Читаем Постнеклассическое единство мира полностью

Для Гуссерля в контексте разрабатываемой им феноменологической программы единство не столько обнаруживается, сколько конституируется. «…Всё поистине объединяющее – это отношения фундирования. Следовательно, и единство самостоятельных предметов достигается только посредством фундирования. Поскольку они, будучи самостоятельными, не фундированы друг в друге, им остается лишь следующее: они сами, причем все вместе, фундируют новые содержания, которые именно из-за этого положения дел называются – по отношению к фундирующим „членам“ – содержаниями, создающими единство. Но единством обладают и содержания, фундированные друг в друге, будь то взаимно или односторонне, и это единство гораздо более цельное (innig), поскольку оно в меньшей степени опосредствовано. „Цельность“ [такого единства] определяется тем, что оно устанавливается не на основе какого-либо нового содержания, которое опять-таки устанавливает единство только в силу того, что оно фундировано сразу во многих обособленных друг от друга членах. Если такое содержание называть „единством“, тогда действительно единство есть „реальный предикат“, „позитивное“, „реальное“ содержание, и в этом смысле другие типы целого единством не обладают. Тогда мы даже не вправе сказать, что особый момент единства един с каждым из соединенных членов. Но если мы не согласны принять такую путаную терминологию, которая на практике ведет к эквивокации, то должны будем говорить о единстве и целом в той мере, в какой простирается единообразное фундирование. Тогда о каждой совокупности содержаний, объединенной таким образом, мы можем сказать, что она обладает единством, хотя отнесенный к этой совокупности предикат вовсе не „реальный“ предикат, как если бы где-то в этом целом можно было выделить компонент „единство“. Единство есть как раз категориальный предикат» [168, с. 261]. Примечательно, что в пределе единство конституируется применительно ко всему в целом. «Реально (как воспринимаемое в некоторой возможной чувственности) не существует ничего, кроме совокупности (Inbegriff) фрагментов целого и чувственных форм единства, коренящихся в совместности этих фрагментов. Но то, что дает единство моментам в пределах фрагментов, а также объединяет моменты единства и фрагменты – и есть фундирование в смысле нашего определения» [168, с. 262]. Иными словами, единство распространяется на всеохватывающее целое, которое и будет миром.

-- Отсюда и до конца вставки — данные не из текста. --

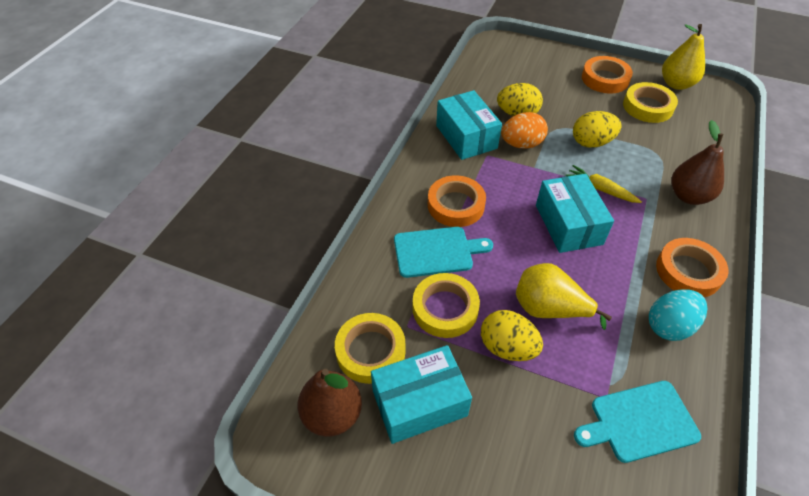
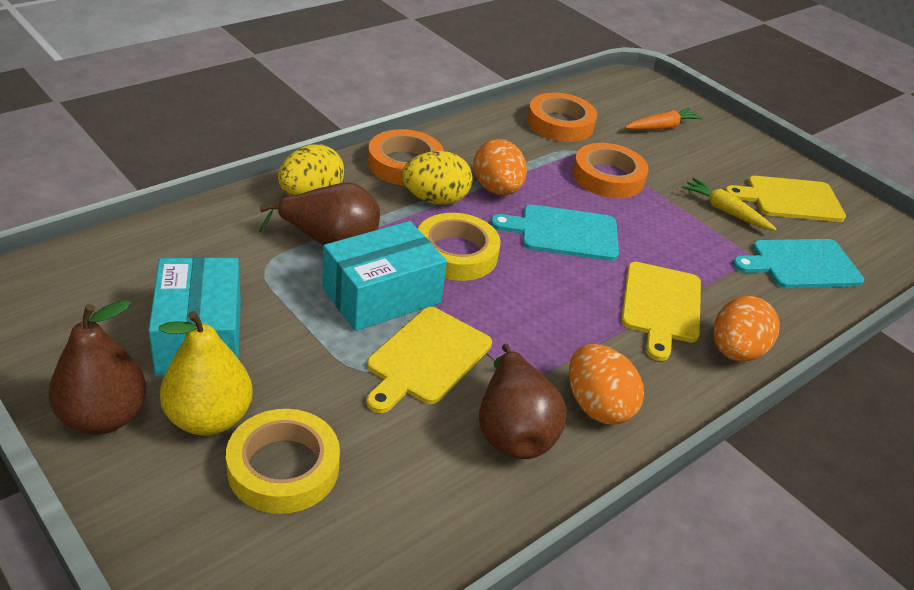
brown pear: 2 -> 3
orange carrot: 0 -> 1
orange egg: 1 -> 3
turquoise box: 3 -> 2
turquoise egg: 1 -> 0
yellow cutting board: 0 -> 3
yellow egg: 3 -> 2
yellow pear: 2 -> 1
yellow tape: 3 -> 2

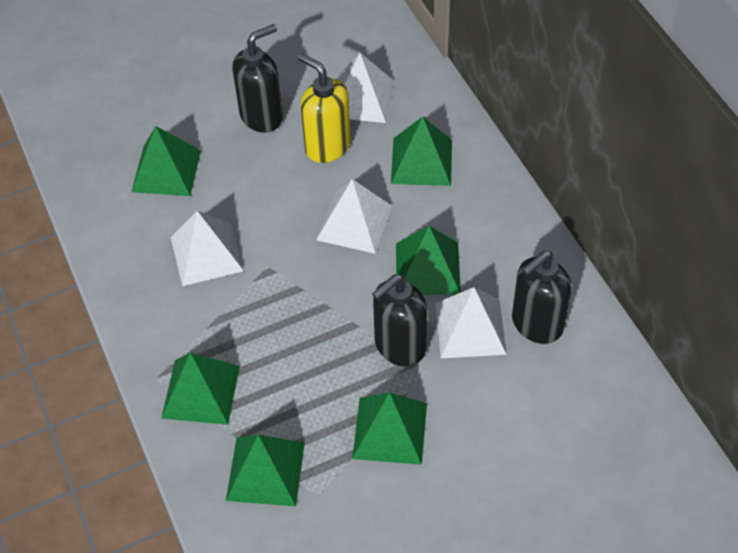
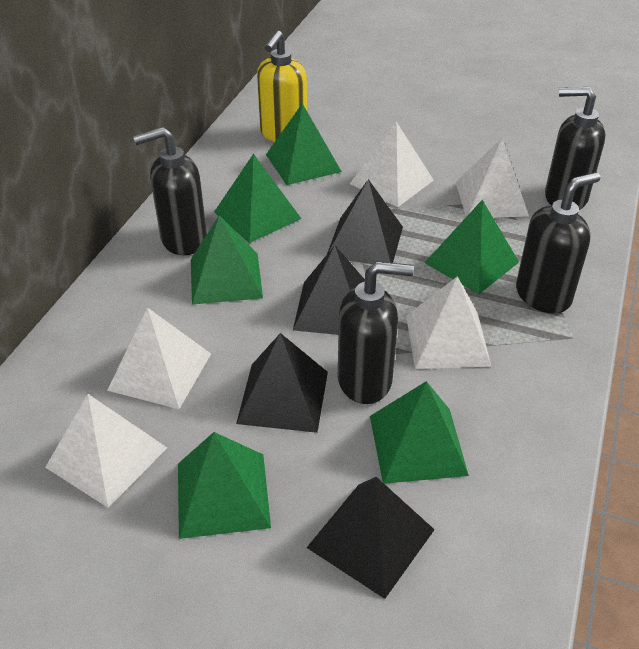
black pyramid: 0 -> 4
black soap dispenser: 3 -> 4
white pyramid: 4 -> 5

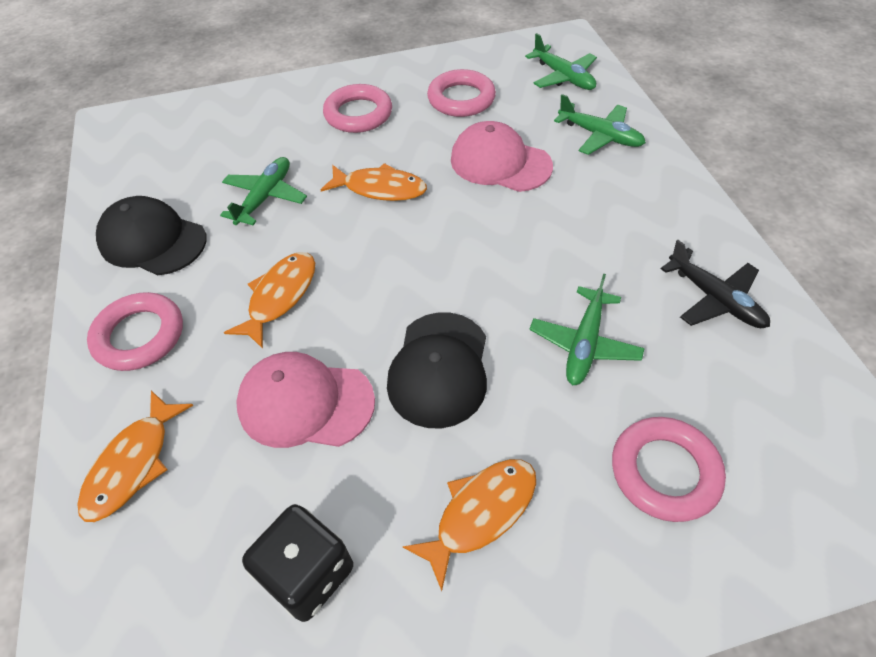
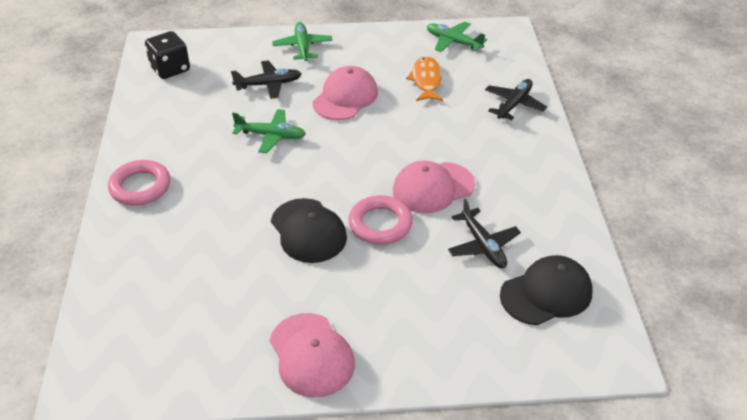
black plane: 1 -> 3
green plane: 4 -> 3
orange fish: 4 -> 1
pink cap: 2 -> 3
pink ring: 4 -> 2

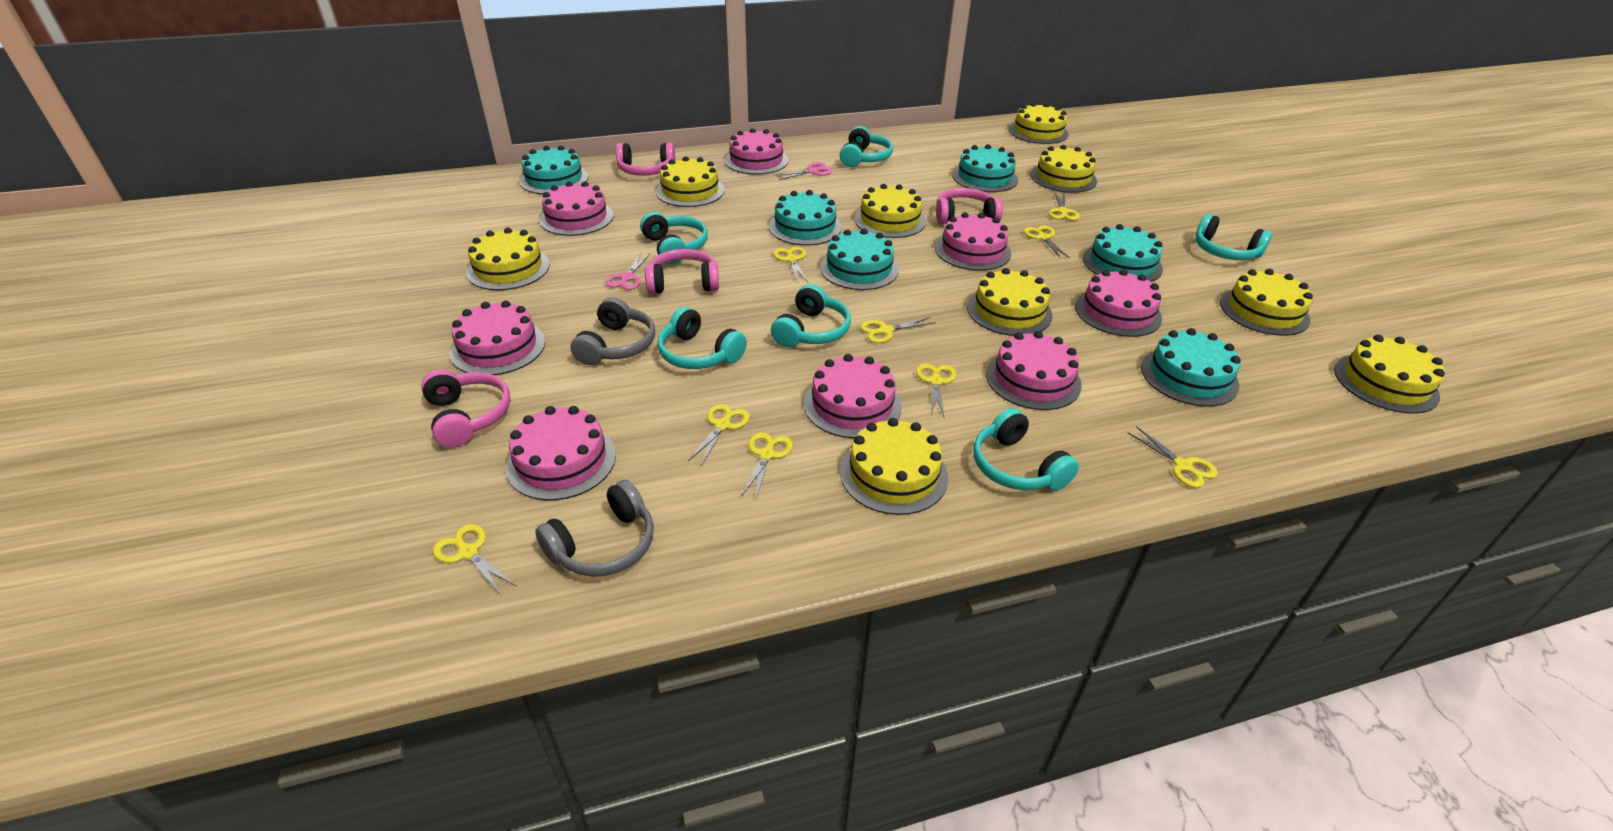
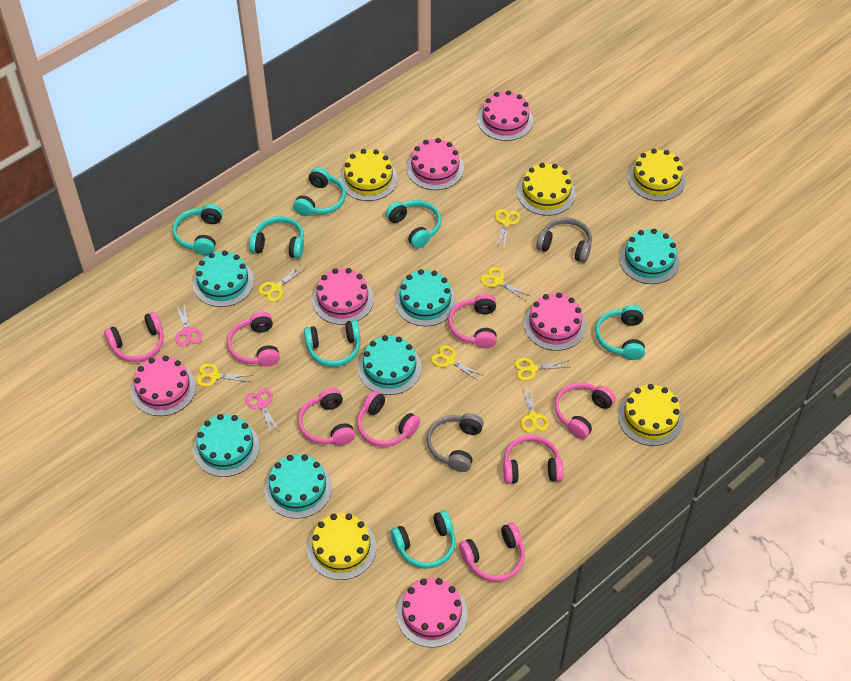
pink cake: 8 -> 6
pink headphones: 4 -> 8
turquoise headphones: 6 -> 7
yellow cake: 9 -> 5
yellow scissors: 9 -> 7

Таким образом, историческая ретроспектива эволюции осмысления проблемы единства в философии демонстрирует не только ее непреходящую значимость, но и отчетливую тенденцию распространять понимание единства максимально широко – в пределе на весь мир в целом. Кроме того, заметен переход от античного гипостазированного единого, которое практически отождествлялось с бытием, к нововременному единству, которое уже начинает трактоваться как некоторый конституирующий и фундирующий принцип объединения. Причем еще у древних греков единство оказывается не только чем-то противопоставленным множественному, но и связывающим как множественное само по себе, так и одновременно и множественное, и единое в целостной мысли. Однако в классической философии во всех ее вариациях множественное мыслилось как нечто ущербное – как явленная иллюзия, видимость или кажимость, за которой нужно разглядеть однородное, повторяющееся, монотонное и тем самым неизменно универсальное и стабильное единство сущности. А когда сущность предположительно достигнута, множественное уже спокойно и необратимо может быть редуцировано, стерто и забыто – как случайные, ненужные и неважные мелкие подробности.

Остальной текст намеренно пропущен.